There’d be outrage — and in short order, a violent defensive response — if people came home and noticed things missing from their homes. Not the occasional robbery — but regular, almost daily pilferage. If it became literally impossible for them to hold onto their stuff because someone kept breaking into their homes and helping himself to their stuff. In such a case, of course, people have recourse. They can deadbolt their doors, install security measures — even hire armed guards. It is possible to defend against ordinary theft.
It is not possible to defend against the hidden thievery of inflation. No one comes into your home. Your bank account is not obviously debited by some unknown malefactor. You still appear to have the same number of dollars. It just takes more of them to buy “x” than it did previously. This is not perceived as theft — and so people are blase about it.
Ingenious. Fleece the sheep without them even being aware they’ve been fleeced.
And: It’s both theft and a tax — because the theft is done officially, under the color of law. You cannot escape it — or defend yourself against its depredations. You must simply accept that whatever value you have accumulated in the form of these “notes” issued by the government’s monopoly bank are going to decline in value over time.
Use ’em — or lose ’em.
They don’t want you saving, certainly. Accumulating wealth.
They use inflation to “stimulate” consumption rather than conservation. It makes sense. Why not spend it now, since it will be worth less (buy less) later?
This is why most of us spend our lives trying to avoid drowning — so to speak — rather than ever reaching the safety of shore (financial security).
We run faster on the Gerbil Wheel — work harder in order to accumulate more paper money, in order to maintain the former level of purchasing power, constantly ebbing away. This amounts to the same thing as attempting to bail out a sinking ship by grabbing a bigger bucket.

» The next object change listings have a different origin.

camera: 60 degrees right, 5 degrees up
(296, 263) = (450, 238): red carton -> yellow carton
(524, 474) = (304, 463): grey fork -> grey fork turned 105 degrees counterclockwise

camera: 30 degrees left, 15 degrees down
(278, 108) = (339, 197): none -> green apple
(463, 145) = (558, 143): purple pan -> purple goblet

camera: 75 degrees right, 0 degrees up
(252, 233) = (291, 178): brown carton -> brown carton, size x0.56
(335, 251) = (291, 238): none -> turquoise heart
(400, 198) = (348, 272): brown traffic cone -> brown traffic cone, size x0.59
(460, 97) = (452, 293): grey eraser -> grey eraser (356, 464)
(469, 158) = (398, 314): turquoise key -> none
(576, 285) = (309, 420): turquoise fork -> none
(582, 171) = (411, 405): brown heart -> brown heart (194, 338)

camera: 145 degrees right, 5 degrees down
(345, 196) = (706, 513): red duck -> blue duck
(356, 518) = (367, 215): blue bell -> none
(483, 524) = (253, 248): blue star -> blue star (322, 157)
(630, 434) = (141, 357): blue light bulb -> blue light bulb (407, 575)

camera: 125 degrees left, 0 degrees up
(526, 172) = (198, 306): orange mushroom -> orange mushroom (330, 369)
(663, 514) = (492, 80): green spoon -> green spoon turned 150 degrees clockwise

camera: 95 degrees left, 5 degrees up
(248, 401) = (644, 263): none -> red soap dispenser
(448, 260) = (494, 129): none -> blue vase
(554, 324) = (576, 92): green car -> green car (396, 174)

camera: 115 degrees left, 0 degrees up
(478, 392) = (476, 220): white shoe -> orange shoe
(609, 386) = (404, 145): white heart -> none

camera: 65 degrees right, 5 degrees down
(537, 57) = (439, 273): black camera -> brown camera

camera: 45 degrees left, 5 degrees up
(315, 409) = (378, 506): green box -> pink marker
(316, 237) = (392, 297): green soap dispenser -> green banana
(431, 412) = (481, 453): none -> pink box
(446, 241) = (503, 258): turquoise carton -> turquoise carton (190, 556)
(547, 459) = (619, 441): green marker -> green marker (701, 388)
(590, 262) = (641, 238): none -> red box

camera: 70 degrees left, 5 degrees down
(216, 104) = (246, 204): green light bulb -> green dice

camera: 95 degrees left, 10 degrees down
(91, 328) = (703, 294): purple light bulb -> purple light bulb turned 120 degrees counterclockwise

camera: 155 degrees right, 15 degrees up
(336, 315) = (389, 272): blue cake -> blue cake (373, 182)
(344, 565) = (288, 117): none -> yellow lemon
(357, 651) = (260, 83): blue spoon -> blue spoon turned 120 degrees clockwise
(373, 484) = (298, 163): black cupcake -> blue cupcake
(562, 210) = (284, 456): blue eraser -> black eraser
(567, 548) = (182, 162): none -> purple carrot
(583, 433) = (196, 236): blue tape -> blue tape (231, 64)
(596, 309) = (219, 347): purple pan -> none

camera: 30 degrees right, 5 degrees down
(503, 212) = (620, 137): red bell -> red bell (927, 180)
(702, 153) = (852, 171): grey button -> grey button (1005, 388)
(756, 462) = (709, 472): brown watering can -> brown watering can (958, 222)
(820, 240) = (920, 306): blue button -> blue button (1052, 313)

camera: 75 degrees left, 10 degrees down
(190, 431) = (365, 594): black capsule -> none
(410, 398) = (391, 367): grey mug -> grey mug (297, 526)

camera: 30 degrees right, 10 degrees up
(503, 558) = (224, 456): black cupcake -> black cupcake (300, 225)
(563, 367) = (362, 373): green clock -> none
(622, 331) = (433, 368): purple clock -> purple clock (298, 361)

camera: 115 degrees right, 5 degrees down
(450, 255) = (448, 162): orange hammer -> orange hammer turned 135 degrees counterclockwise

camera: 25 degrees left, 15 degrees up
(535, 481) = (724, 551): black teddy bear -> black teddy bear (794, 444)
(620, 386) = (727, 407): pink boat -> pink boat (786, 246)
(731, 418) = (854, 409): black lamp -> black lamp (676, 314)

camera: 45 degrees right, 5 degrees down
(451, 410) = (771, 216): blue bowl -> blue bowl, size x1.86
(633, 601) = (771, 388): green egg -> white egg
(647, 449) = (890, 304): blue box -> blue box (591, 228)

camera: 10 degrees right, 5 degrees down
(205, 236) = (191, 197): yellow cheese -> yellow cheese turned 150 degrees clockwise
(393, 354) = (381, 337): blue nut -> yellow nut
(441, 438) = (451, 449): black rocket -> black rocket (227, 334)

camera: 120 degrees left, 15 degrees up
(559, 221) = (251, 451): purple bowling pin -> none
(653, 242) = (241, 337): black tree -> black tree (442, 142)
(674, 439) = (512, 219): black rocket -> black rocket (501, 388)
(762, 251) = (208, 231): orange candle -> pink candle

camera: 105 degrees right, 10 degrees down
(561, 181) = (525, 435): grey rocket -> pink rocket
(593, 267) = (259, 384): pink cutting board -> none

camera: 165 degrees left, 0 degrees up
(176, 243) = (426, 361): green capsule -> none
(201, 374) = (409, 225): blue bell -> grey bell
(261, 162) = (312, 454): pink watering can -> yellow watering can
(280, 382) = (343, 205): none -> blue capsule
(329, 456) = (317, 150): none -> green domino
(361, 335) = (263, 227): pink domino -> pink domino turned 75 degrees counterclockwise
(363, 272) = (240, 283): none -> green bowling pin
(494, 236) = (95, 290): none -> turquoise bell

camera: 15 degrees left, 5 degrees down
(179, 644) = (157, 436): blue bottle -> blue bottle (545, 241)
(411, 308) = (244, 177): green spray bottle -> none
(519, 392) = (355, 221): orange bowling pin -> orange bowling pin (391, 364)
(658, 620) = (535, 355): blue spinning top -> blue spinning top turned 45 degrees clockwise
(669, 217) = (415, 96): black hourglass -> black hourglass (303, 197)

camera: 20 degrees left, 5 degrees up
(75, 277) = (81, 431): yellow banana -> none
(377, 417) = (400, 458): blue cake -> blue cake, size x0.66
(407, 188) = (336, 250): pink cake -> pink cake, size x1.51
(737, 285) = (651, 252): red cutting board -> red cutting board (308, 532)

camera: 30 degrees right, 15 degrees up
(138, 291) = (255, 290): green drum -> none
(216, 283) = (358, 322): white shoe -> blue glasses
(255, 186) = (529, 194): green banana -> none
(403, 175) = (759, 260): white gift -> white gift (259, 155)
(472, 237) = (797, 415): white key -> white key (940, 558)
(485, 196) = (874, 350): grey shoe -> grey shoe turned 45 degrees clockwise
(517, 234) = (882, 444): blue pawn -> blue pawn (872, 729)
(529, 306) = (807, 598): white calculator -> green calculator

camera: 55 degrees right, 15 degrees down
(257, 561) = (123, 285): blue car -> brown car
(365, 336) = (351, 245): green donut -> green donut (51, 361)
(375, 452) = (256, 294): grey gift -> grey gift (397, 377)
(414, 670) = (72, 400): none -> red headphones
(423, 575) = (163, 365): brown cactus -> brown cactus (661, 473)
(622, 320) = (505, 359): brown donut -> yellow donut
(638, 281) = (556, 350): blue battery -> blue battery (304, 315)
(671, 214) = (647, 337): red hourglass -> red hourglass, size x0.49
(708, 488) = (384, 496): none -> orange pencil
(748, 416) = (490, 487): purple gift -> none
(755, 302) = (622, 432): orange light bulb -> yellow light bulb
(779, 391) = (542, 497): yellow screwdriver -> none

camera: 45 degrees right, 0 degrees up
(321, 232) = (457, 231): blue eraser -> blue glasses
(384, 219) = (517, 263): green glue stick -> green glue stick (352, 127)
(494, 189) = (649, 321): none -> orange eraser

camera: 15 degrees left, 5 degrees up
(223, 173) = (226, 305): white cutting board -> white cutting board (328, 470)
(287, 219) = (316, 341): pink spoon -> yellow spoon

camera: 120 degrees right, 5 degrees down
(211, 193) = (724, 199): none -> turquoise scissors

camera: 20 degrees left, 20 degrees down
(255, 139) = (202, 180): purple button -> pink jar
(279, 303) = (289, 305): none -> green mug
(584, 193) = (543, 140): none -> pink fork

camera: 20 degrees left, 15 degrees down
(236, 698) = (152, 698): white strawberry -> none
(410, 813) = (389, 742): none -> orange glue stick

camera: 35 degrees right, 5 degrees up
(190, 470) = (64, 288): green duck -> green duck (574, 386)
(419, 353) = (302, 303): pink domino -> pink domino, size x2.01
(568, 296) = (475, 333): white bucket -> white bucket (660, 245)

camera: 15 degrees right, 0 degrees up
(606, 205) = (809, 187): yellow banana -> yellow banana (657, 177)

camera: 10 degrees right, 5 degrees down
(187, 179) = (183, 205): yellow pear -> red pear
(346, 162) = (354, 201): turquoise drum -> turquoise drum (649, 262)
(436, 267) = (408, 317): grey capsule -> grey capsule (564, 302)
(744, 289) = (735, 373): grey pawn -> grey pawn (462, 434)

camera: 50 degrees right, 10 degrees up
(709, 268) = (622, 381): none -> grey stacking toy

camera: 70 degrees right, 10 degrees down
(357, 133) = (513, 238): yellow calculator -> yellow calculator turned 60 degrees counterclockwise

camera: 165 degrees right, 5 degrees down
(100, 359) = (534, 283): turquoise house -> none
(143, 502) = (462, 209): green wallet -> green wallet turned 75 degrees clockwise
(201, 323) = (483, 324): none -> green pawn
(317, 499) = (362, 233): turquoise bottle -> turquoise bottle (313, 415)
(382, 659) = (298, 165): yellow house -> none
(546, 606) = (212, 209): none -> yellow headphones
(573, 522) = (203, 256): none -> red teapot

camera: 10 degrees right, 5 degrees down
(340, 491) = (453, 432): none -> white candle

But the water keeps on rushing in.
Or you can accept material diminishment. The gradual — eventually obvious — reduction in what your money buys. Cadbury Creme Eggs that are one-third as large as they used to be — but the price is still the same. Twelve ounce pounds. It now seems normal to spend $50 to gas up an economy car — and $6.75 for a quart of oil.
It’s not Weimarian — yet. The question is — when will it be Weimarian?
It sure feels as though it’ll be sooner rather than later.